De onlangs geïnstalleerde premier van Japan, Shigeru Ishiba, wil dat zijn land de meest vernietigende wapens ter wereld krijgt. Ishiba deelde zijn mening met het Hudson Instituut in september, voor zijn verkiezing tot voorzitter van de regerende Liberaal Democratische Partij. Hij riep op tot de vorming van “een Aziatische versie van de NAVO, die moet zorgen voor afschrikking tegen de nucleaire alliantie van China, Rusland en Noord-Korea”. Hij stelde ook voor om “Amerika kernwapens te laten delen of kernwapens in de regio te introduceren”. De woorden van Ishiba betekenden een ommekeer in het decennialange beleid van Tokio en sommigen denken dat Ishiba zelfs wil dat Japan zelf zulke wapens bouwt.

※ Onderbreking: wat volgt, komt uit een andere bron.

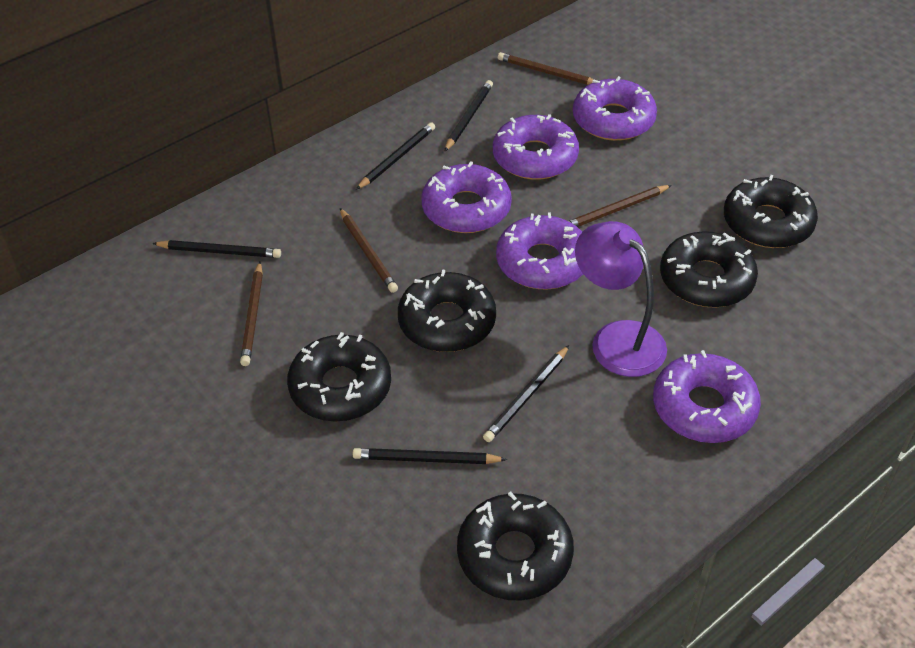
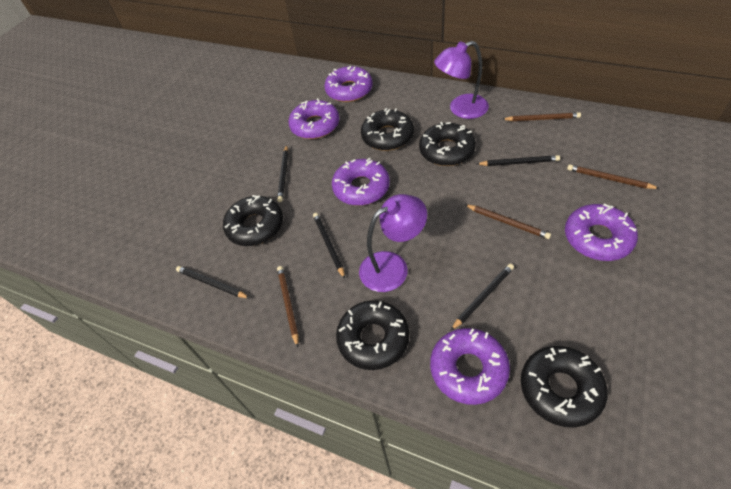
purple lamp: 1 -> 2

Sinds hij op 1 oktober premier is geworden, heeft hij zijn toon verzacht – een weerspiegeling van de realiteit dat maar weinigen in Japan, de enige natie die ooit is aangevallen met kernwapens, zulke angstaanjagende apparaten in hun arsenaal willen hebben.
Het Noorse Nobelcomité hoopt in ieder geval dat Japan ze niet krijgt. Op de 11e van deze maand kondigde het de toekenning van de Vredesprijs aan Nihon Hidankyo, een Japanse organisatie van overlevenden van de atoombombardementen op Hiroshima en Nagasaki. Het comité verklaarde dat de groep zich inzet voor “een wereld zonder kernwapens”.
De commissie prees Nihon Hidankyo “voor het demonstreren door getuigenverklaringen dat kernwapens nooit meer gebruikt mogen worden”.